Toujours pas de confirmation officielle du côté du Cojo : réunis ce lundi à Marseille pour l’inauguration de la Solideo, la Société de livraison des ouvrages olympiques, les principaux responsables de l’organisation des Jeux olympiques d’hiver de 2030 dans les Alpes françaises n’ont pas levé le voile sur la nomination de Cyril Linette en tant que directeur général.
Cette désignation, attendue avec insistance par plusieurs acteurs du projet, devait initialement intervenir une semaine plus tôt. Or, elle a de nouveau été repoussée ce lundi à l’issue d’un nouveau bureau exécutif, même si les organisateurs assurent désormais que cette officialisation ne serait plus qu’une question de jours.
« Pour des questions de formalité, aujourd’hui on parle de la Solideo. Mais ne vous inquiétez pas, dans trois jours il y a un conseil d’administration et les choses vont être clarifiées », a expliqué Edgar Grospiron, président du comité d’organisation. Ce conseil d’administration est programmé jeudi à Lyon.
Interrogé sur la désignation de Cyril Linette, ancien dirigeant du PMU et ex-directeur général du journal L’Équipe, Grospiron a ajouté : « Je n’en ai pas d’autre ».
« On a pris la décision de ne pas le faire aujourd’hui. On était partagés mais on s’est dit qu’aujourd’hui, c’était le temps de la Solideo. Et que si on parlait du Cojo et du reste, on ne parlerait plus de la Solideo », a expliqué Renaud Muselier, président de la région Provence-Alpes-Côte d’Azur, qui a également pris lundi la présidence tournante de la Solideo.

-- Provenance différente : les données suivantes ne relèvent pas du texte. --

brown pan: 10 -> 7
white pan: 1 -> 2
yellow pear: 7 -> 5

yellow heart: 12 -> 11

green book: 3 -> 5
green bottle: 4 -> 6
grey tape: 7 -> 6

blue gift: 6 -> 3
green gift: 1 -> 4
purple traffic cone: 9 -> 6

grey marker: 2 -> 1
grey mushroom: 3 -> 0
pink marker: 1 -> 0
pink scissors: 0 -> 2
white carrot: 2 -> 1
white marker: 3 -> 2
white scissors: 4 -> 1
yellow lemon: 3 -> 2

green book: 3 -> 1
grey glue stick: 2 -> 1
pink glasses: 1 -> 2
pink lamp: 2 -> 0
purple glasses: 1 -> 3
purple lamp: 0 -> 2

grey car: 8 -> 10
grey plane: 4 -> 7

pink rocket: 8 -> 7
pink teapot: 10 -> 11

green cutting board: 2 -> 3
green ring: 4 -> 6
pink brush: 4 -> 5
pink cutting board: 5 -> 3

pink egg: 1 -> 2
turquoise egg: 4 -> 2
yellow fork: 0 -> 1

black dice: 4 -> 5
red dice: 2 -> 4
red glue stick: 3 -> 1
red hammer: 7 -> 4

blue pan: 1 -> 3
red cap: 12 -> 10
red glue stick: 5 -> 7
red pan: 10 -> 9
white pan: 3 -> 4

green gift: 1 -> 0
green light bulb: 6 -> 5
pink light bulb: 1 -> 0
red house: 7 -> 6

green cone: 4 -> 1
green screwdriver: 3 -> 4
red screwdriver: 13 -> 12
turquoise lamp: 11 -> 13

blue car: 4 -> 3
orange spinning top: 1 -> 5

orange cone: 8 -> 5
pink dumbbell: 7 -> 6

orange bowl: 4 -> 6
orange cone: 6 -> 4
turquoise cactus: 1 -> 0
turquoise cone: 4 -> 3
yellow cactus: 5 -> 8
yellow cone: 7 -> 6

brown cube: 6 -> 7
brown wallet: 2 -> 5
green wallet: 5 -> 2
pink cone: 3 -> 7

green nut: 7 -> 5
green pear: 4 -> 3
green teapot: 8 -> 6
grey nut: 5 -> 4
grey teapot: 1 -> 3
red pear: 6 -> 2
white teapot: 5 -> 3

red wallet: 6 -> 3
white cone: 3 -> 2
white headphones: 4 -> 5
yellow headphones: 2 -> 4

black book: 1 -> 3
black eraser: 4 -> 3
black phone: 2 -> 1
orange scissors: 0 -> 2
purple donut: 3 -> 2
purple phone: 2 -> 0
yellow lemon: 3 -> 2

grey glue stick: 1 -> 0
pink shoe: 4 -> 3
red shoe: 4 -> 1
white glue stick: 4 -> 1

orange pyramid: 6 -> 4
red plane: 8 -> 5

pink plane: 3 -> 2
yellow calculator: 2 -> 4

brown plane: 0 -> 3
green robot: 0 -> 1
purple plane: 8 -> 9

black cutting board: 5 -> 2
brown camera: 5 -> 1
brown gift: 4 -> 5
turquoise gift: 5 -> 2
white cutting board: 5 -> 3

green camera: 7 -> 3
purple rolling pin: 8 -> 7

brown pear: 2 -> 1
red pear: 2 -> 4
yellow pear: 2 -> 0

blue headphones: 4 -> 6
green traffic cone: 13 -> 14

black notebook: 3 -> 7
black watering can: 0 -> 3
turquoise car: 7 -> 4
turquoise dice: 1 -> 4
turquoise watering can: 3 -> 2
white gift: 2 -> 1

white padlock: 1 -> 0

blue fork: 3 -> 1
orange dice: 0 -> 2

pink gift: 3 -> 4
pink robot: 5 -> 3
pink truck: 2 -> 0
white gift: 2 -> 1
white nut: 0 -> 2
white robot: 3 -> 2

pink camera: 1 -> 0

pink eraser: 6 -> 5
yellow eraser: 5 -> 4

La structure, en charge de la réalisation des équipements olympiques pérennes tels que la patinoire, les villages olympiques ou encore la piste de bobsleigh, sera codirigée à tour de rôle par les présidents des régions Paca et Auvergne-Rhône-Alpes. Fabrice Pannekoucke, actuel président de cette dernière, en assurera l’autre moitié du mandat.
« Donc ça n’est pas le temps du DG. Le Cojo, ça sera son heure plus tard. Mais il n’y a pas beaucoup de temps à attendre puisque de toutes façons c’est jeudi », a ajouté Renaud Muselier. « Honnêtement, c’est un secret de Polichinelle », a-t-il conclu à propos de l’éventuelle nomination de Linette.
Pourtant, alors que l’échéance des Jeux approche à grands pas et que la nomination de Grospiron avait elle-même été jugée tardive, la mise en place du comité Alpes-2030 semble prendre plus de temps que prévu. « Rien ne semble simple », confiait récemment à l’AFP un élu souhaitant garder l’anonymat.
« Edgar Grospiron esquivait les bosses ou passait au-dessus », a plaisanté lundi à Marseille David Lappartient, président du Comité national olympique et sportif français. Mais pour l’instant, le champion olympique de ski de bosses devra patienter avant de pouvoir constituer entièrement son binôme de direction.
Pour les Alpes françaises 2030, un seul mot d’ordre : construire dans la durée, pour nos territoires !
— Renaud Muselier (@RenaudMuselier) April 14, 2025
Cet après-midi, nous lancions la Société de livraison des ouvrages olympiques, une équipe dédiée à préparer et garantir l’héritage des Jeux.
D’ici 2030, nous devons construire… pic.twitter.com/MHmITkGR8W
Avec la Solideo, un cap est franchi
Malgré cela, l’inauguration de la Solideo constitue une étape décisive pour le projet Alpes-2030. Dotée d’un budget d’un milliard d’euros, cette structure vient consolider l’organisation globale. « C’est encore une pièce du puzzle qui a été assemblée aujourd’hui. C’est même un pilier de notre projet », a souligné Edgar Grospiron.
« On est en ordre de marche, déterminés, organisés. On peut accélérer et on est opérationnels face à un calendrier contraint », a déclaré de son côté Renaud Muselier.
La ministre des Sports, Marie Barsacq, a quant à elle salué un projet désormais « sur ses deux jambes, le Cojo et la Solideo ». « On est dans le concret », a-t-elle affirmé.
Damien Robert, nommé à la tête de la Solideo fin février, a présenté les premières étapes concrètes du chantier. Il a évoqué le lancement imminent de quatre projets structurants : les villages olympiques de Briançon et de Nice — ce dernier représentant le plus gros volume d’investissement de la candidature —, la patinoire olympique de Nice, seul équipement entièrement neuf prévu, et la rénovation complète de la piste de bobsleigh et de luge de La Plagne.
Lui aussi conscient de l’urgence, Damien Robert confiait la semaine dernière à l’AFP : « Il y a quelque part un petit sentiment d’urgence, bien sûr, puisqu’on a moins de cinq ans pour tout livrer ».